元朝鮮人民軍偵察局の金国石大尉への二度目のインタビュー 2004年5月27日


 小泉総理の再訪朝で日本人拉致問題の焦点は曽我ひとみさんと家族の再会場所、そして残り10人の安否不明者の問題に移った。金正日総書記は小泉総理に白紙の状態に戻し、再度調査をすることを約束した。北朝鮮が前回「死亡」「不明」と発表した10人に関してどのような回答を寄せるのか、「生存発表」の可能性はあるのか、韓国に亡命中の北朝鮮情報機関に精通している元朝鮮人民軍偵察局の金国石大尉に聞いてみた。

 −−小泉総理の2度目の訪朝(04年5月22日)をどう評価しているのか?

 政治的な計算を排除して、日本国総理が国民の関心や苦悩のため、平壌を訪れ、拉致問題で一定の成果を挙げたことを評価する。まずは始まりの一歩で良かった。最後まで解決するとの意志も大事だと思う。一回目の経験からしても冷静に対応すれば、拉致問題は解決できる問題だと思う。確かに一気に解決できればいいのだが、一気に全部解決することはできない。

 −一気に解決できない理由は? 

 朝日間は日本人拉致問題だけではない。一世紀前に起きた日本の植民地問題もある。北朝鮮はその面で不満を持っている。北朝鮮は日本側の要求を10分の1解決すれば、ボ−ルを日本側に投げてくるはずだ。必ず、過去の補償、賠償問題を持ち出すはずだ。だから、日本政府も知恵を働かせて解決する必要性がある。それには対話が必要だ。対話しなければ何事も解決できない。

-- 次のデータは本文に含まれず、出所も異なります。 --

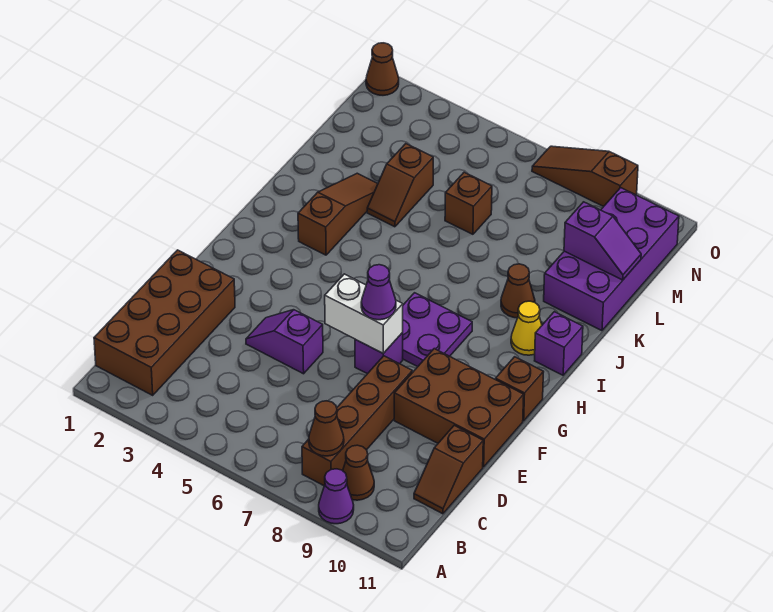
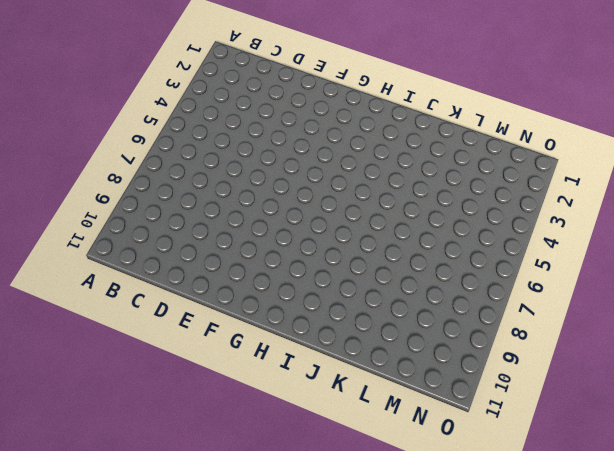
none -> purple cone A9 level 1
none -> brown brick B1:E2 level 1
none -> brown brick B8:E8 level 1

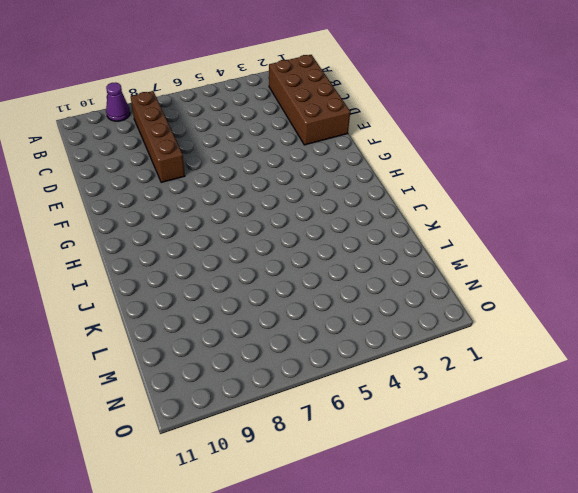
none -> brown cone B9 level 1
none -> brown slope C11:D11 level 1 top D
none -> purple slope E4:E5 level 1 top 5

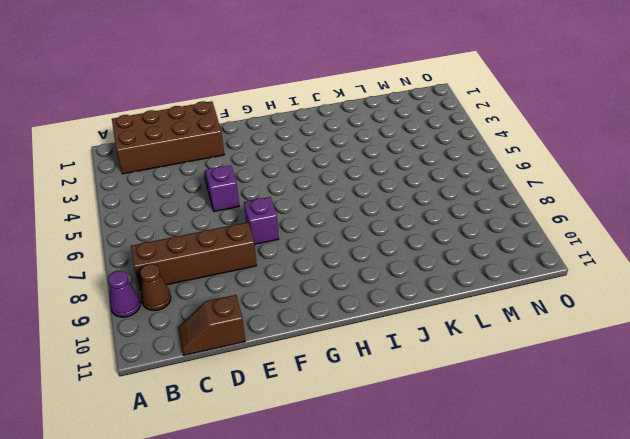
none -> brown brick E9:F11 level 1
none -> purple plate G7:H8 level 1
none -> brown brick G11 level 1

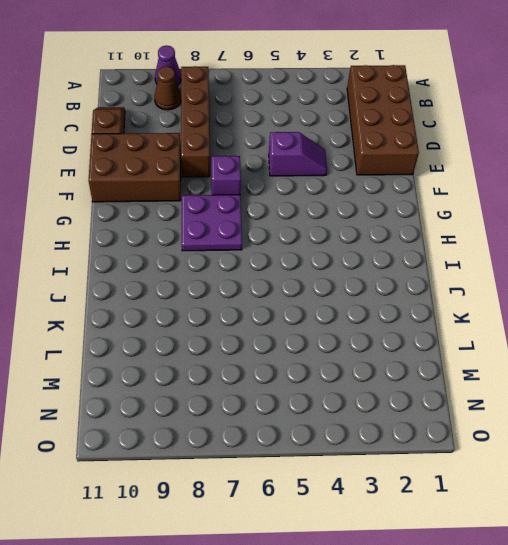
none -> brown brick G11 level 1
none -> brown slope I3:K3 level 1 top I
none -> yellow cone I10 level 1

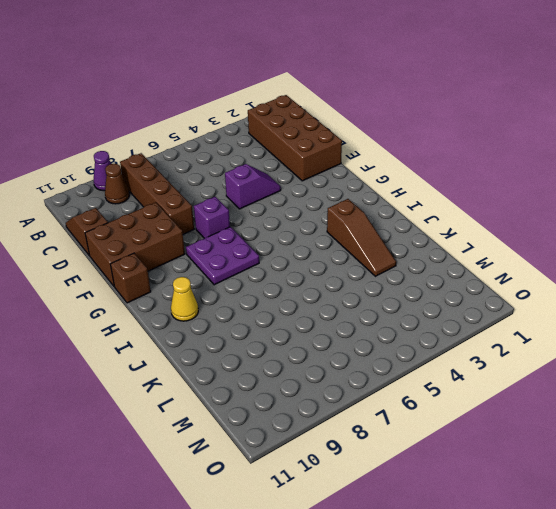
none -> purple brick I11 level 1
none -> brown cone J9 level 1
none -> brown slope K4:L4 level 1 top L

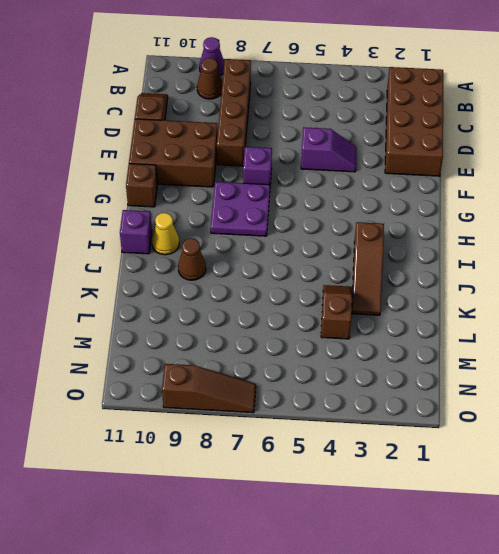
none -> purple brick K10:N11 level 1
none -> brown brick L6 level 1
none -> brown cone O1 level 1

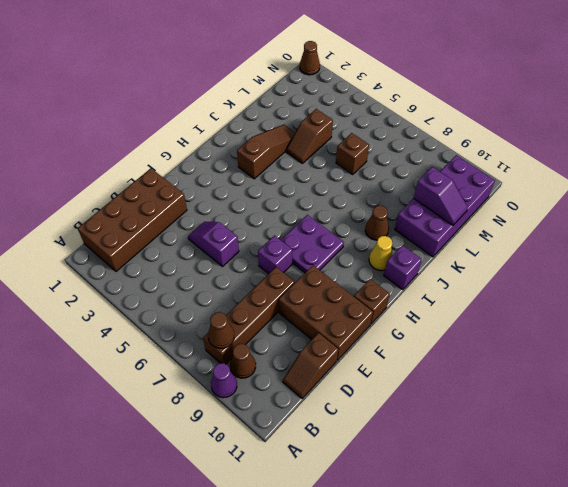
none -> brown slope O7:O9 level 1 top 9
none -> white brick F6:F7 level 2
none -> purple cone F7 level 3

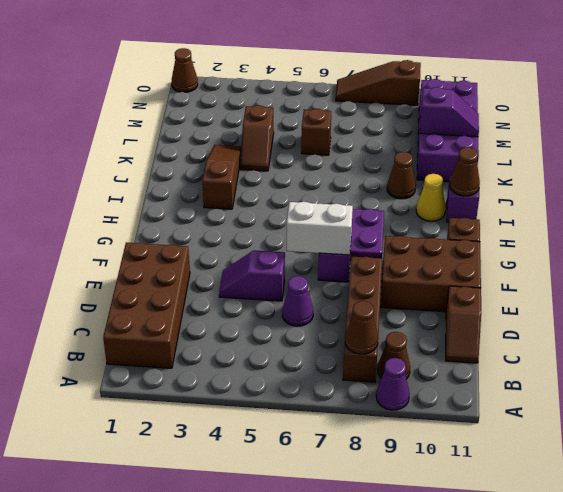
purple cone D6 level 1 -> purple cone F7 level 3
brown cone I11 level 2 -> none

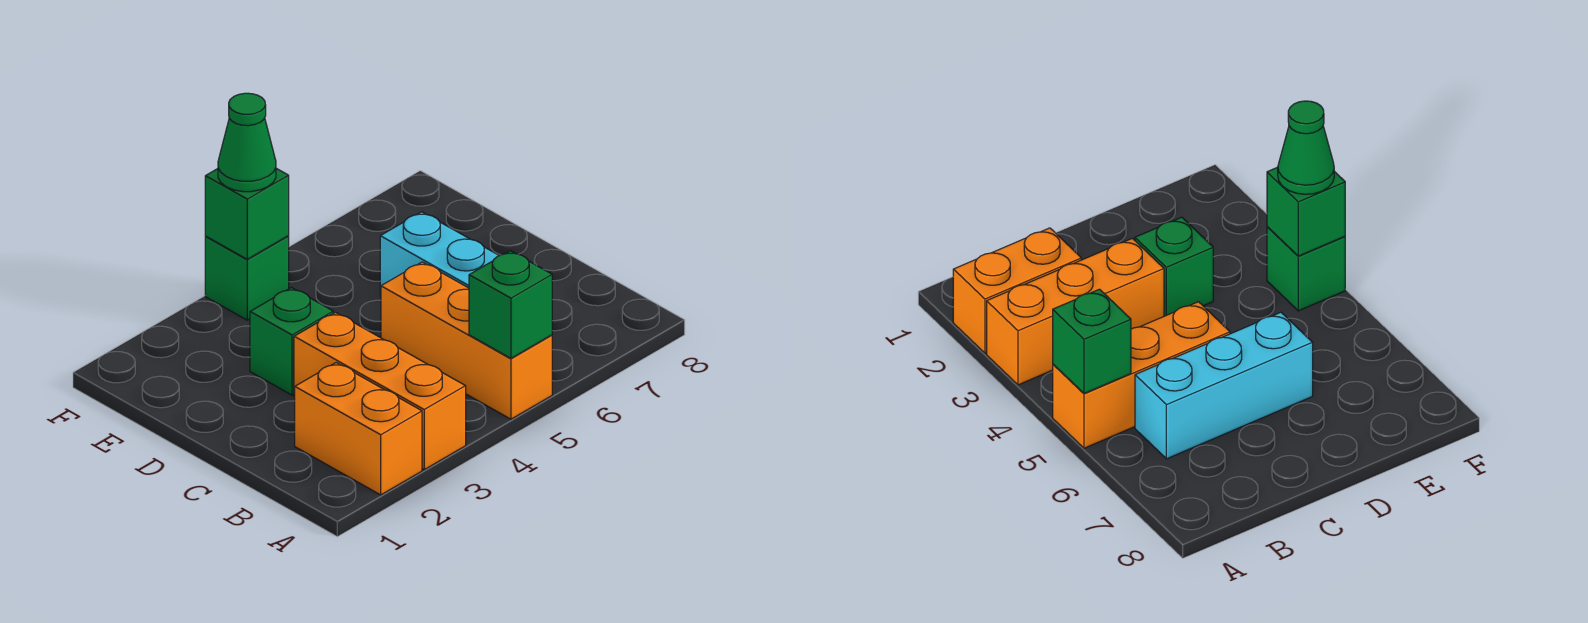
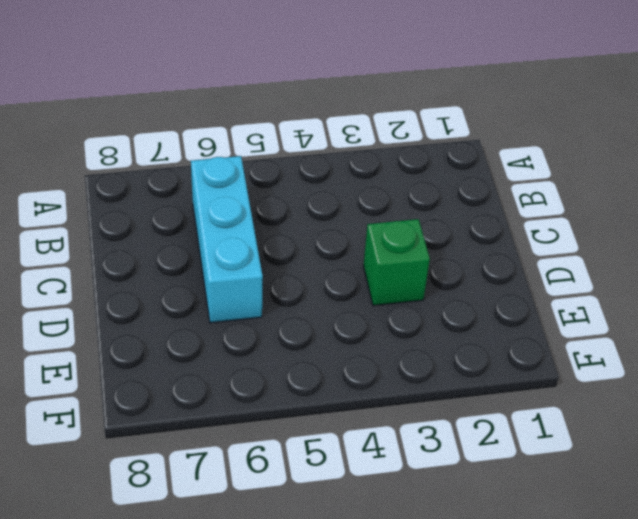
none -> orange brick A2:B2 level 1
none -> orange brick A3:C3 level 1

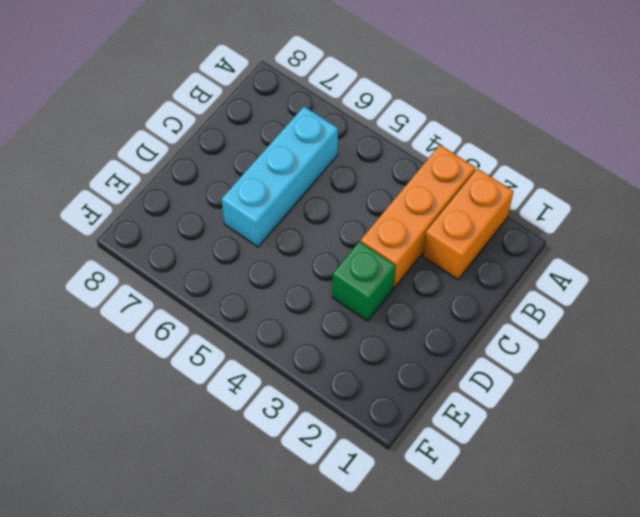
none -> orange brick A5:C5 level 1
none -> green brick F4 level 1

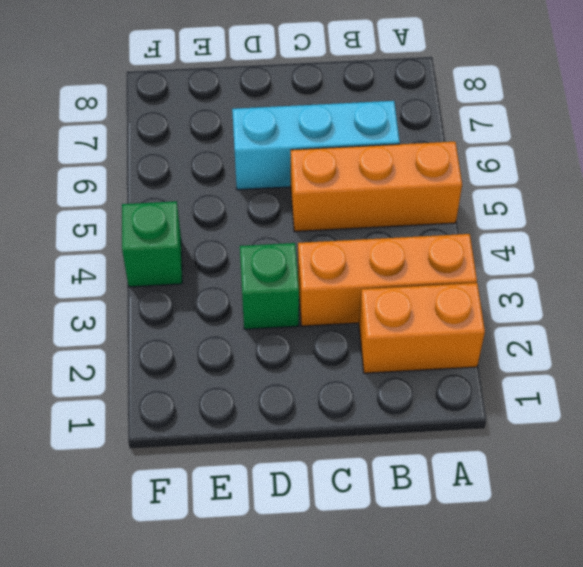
none -> green brick A5 level 2
none -> green brick F4 level 2

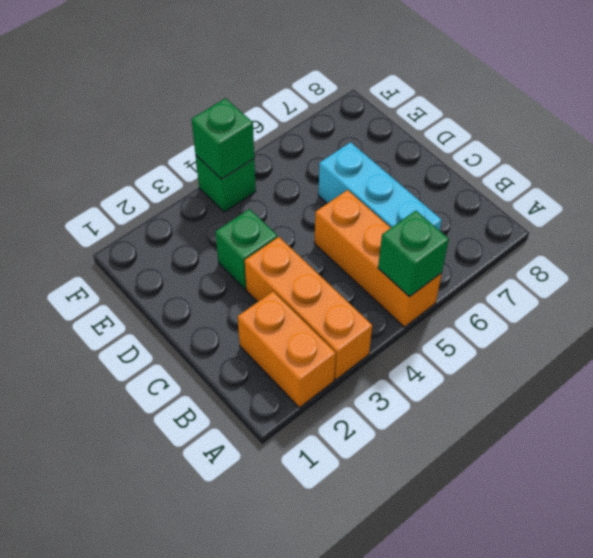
none -> green cone F4 level 3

 −−北朝鮮は拉致問題を全面解決する用意はあるとみているのか?

 金正日委員長は最高指導者で、即効的にすべてを解決できる立場にあるが、この拉致問題は国家安保、国益がかかった問題でもある。特に、軽視できないのは拉致問題の対応への軍部の不満だ。北朝鮮軍部は2002年9月17日の首脳会談以降の日本国内での反北朝鮮世論の高まりや日本国民の北朝鮮を見る視覚が大変、極限的な状況になってしまったことを問題視している。彼らは、北朝鮮が大変な失敗をしたと思っている。

 −−大変な失敗とは?

 日本からの反発が予想外に強かったことだ。拉致を認めたため対外的にも窮地に陥ってしまった。特に朝鮮総連はダメ−ジを受けた。実利を手にできるどろこか、すべてがめちゃくちゃになってしまったと、軍部は不快に思っている。

 −−それで、軍部は反発しているのか?

 軍部は金正日委員長をあからさまに批判することはできない。金委員長個人に対する批判は絶対ありえない話だ。但し、金委員長が日本の首相に対面して、拉致問題や工作を認め、遺憾を表明したことに羞恥心を感じている。軍人ならば当然だと思う。軍部は、金委員長を直接批判できないから、首脳会談を主導した実務者らを公然と批判している。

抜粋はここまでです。